Seems like any "back pressure" created would go out the clear vent line. Odor dissipates (but does not go away) after a few minutes but with next flush is right back. :banghead:
Ideas for further investigation? Thanks
 
What about a leak around the vent line at the tank? And do you get the same smell outside the boat at the vent when flushed?
 
Can you put some low pressure air into the vent and spray soapy water around the holding tank and hoses and look for bubbles. You might try a shop vac to blow air into the tank. I would probably do a complete pump out first... Don't know if the joker valves would stop the air from coming back into the heads or not. If you can get a couple of psi air into the tank and soap it, you may be able to see where/if the tank or hoses are leaking.
 
Small crack in fitting

Off to the hardware store. Found a small crack in the fitting for the vent line to the holding tank. Problem identified, now just need to source the fitting and be a contortionist to replace it! Thanks all.
 
Off to the hardware store. Found a small crack in the fitting for the vent line to the holding tank. Problem identified, now just need to source the fitting and be a contortionist to replace it! Thanks all.

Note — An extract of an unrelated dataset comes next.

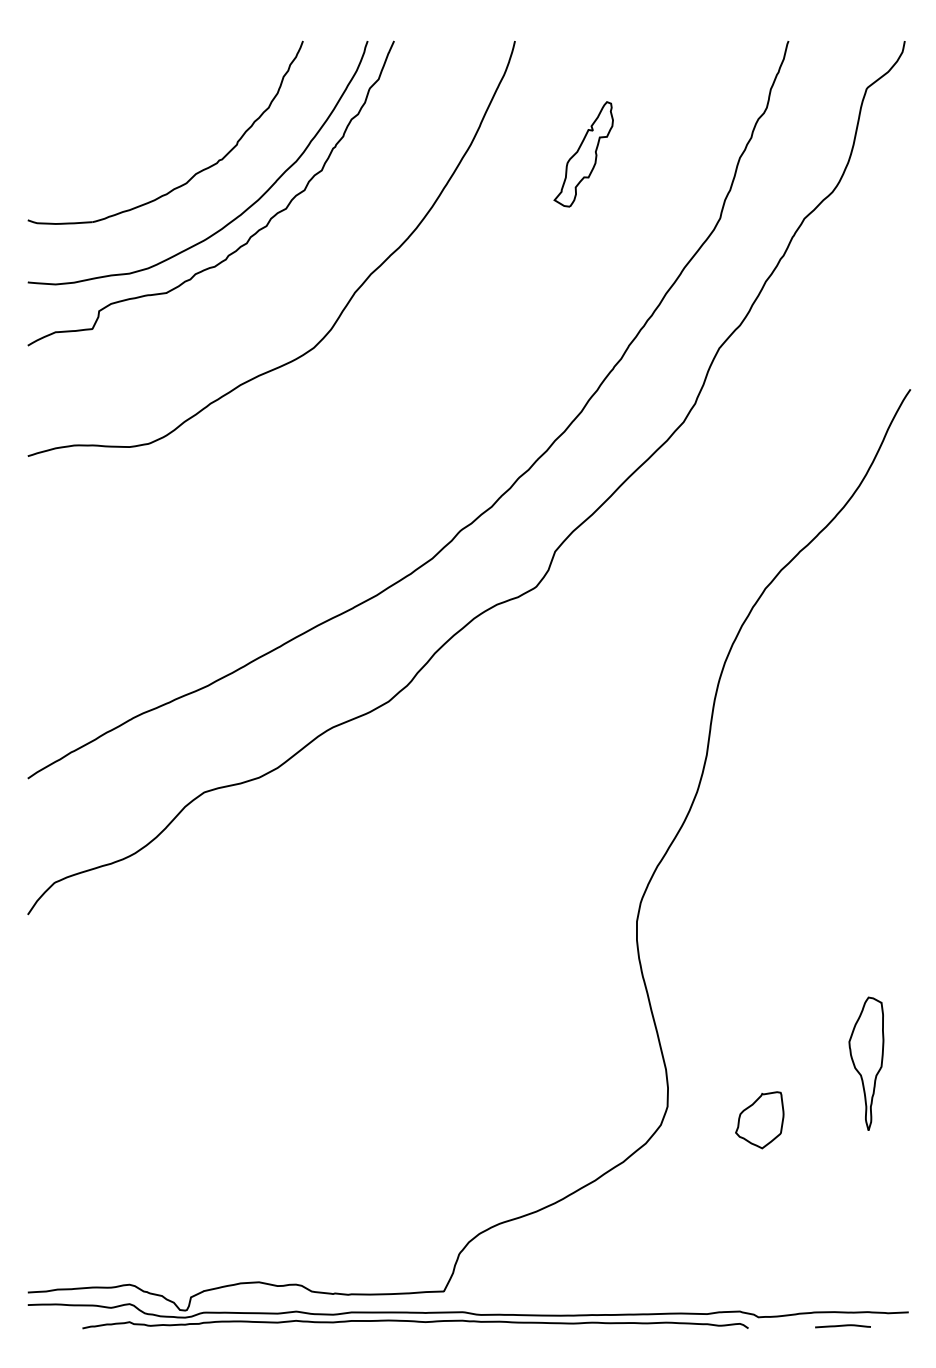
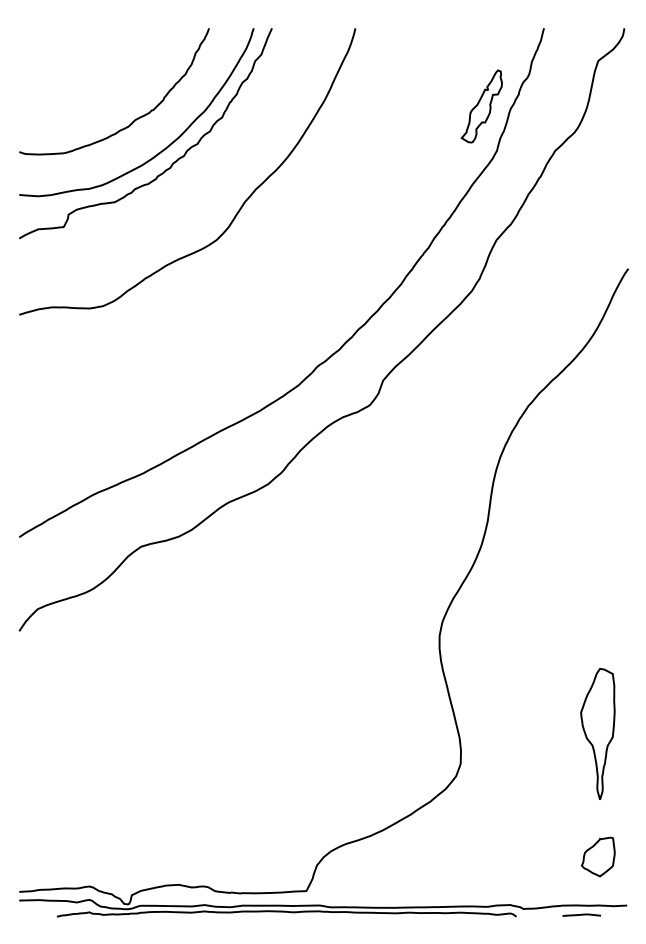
part: (583, 154) -> (481, 106), moved
part: (865, 1062) -> (597, 733), size x1.43
part: (760, 1119) -> (598, 856), moved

That could do it. The rag test will just tell you if the hoses are permeated. If there is an air leak, then you are venting some of the displaced air from the flush into your boat. Not a permanent fix, but I would use some duct tape around the cracked fitting to see if that eliminates the odor issue.
 
Off to the hardware store. Found a small crack in the fitting for the vent line to the holding tank. Problem identified, now just need to source the fitting and be a contortionist to replace it! Thanks all.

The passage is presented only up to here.